Pero las preguntas quedan en el aire: ¿Quién escogió a esos artistas? ¿Por qué ellos y no otros? ¿Cómo fue el proceso? ¿Cuál es la relación de la obra con la Compañía Nacional de Teatro, que participa en ella? ¿Qué podemos esperar de la asignación de los creadores escénicos para las siguientes puestas en escena? ¿Existe una curaduría? ¿Si es así, quién es el curador o programador? ¿Todo girará alrededor de figuras históricas?

Estuve buscando más notas acerca de este tema, veo qué muchos medios ni lo mencionan…

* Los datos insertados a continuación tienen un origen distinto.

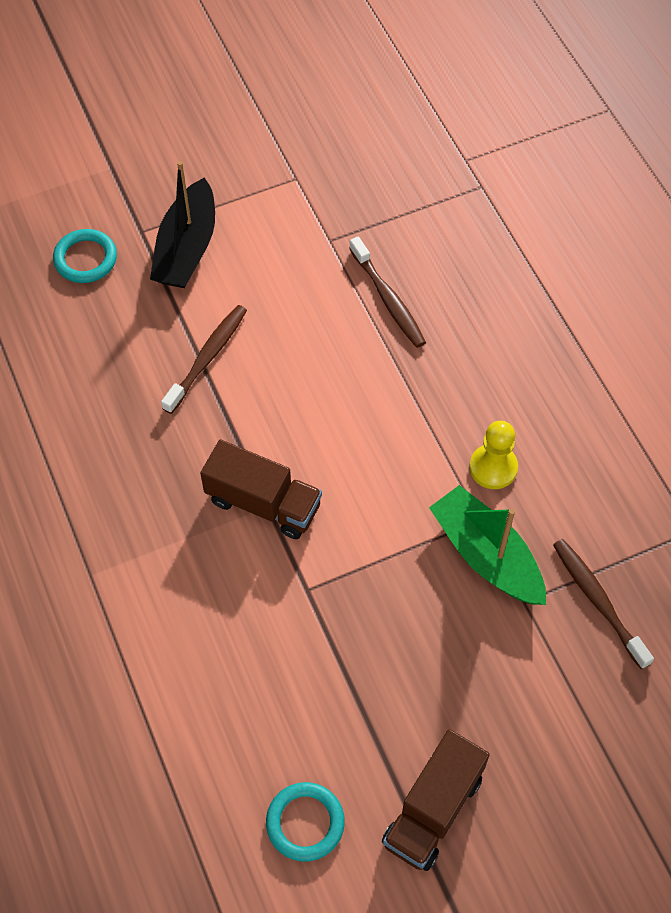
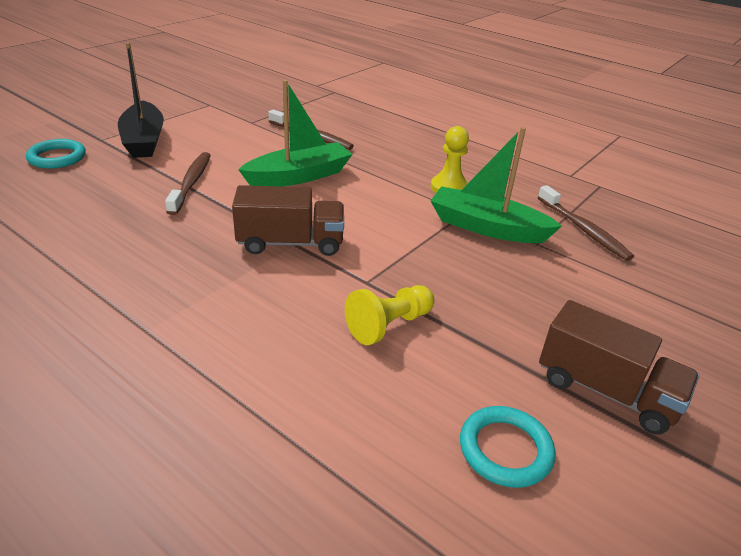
camera: 30 degrees left, 25 degrees down
(294, 655) = (389, 325): none -> yellow pawn
(329, 384) = (299, 176): none -> green boat
(433, 810) = (606, 391): brown truck -> brown truck turned 60 degrees counterclockwise
(598, 601) = (583, 229): brown toothbrush -> brown toothbrush turned 150 degrees counterclockwise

El tema casi no ha tenido una salida mediática, ni siquiera con los periódicos que tienen una cobertura de arte y cultura importante. Primero, creo que el tema se ha mantenido detrás de muchos velos: sólo existe un boletín de prensa que surgió a raíz de un pequeño apunte en una columna de habladurías político-culturales de El Universal, y ahora la entrevista con la Coordinadora de Bienestar Social de hoy. Por otro lado, creo que mucha gente ve este proceder como normal en la asignación de recursos públicos.

El problema está, otra vez, en el choque del discurso oficial en contra de la corrupción con la forma en que se está procediendo. Tampoco es que nos extrañe: hace unos meses nos enteramos que el 74% de los contratos federales han sido por adjudicación directa. La discrecionalidad, la ausencia de licitaciones y los ataques contra la transparencia se están volviendo la regla.

Esto es al mismo tiempo una herencia de la corrupción de los gobiernos pasados y una sorprendente contradicción de los postulados básicos por los que votamos los que votamos por AMLO. Me parece que, sean 3 millones o 300, vale la pena hacernos preguntas sobre la forma en que se gasta el dinero público, sobre todo frente a una política de austeridad que afecta a la cultura, las artes, la ciencia, el deporte y la lucha contra el cambio climático.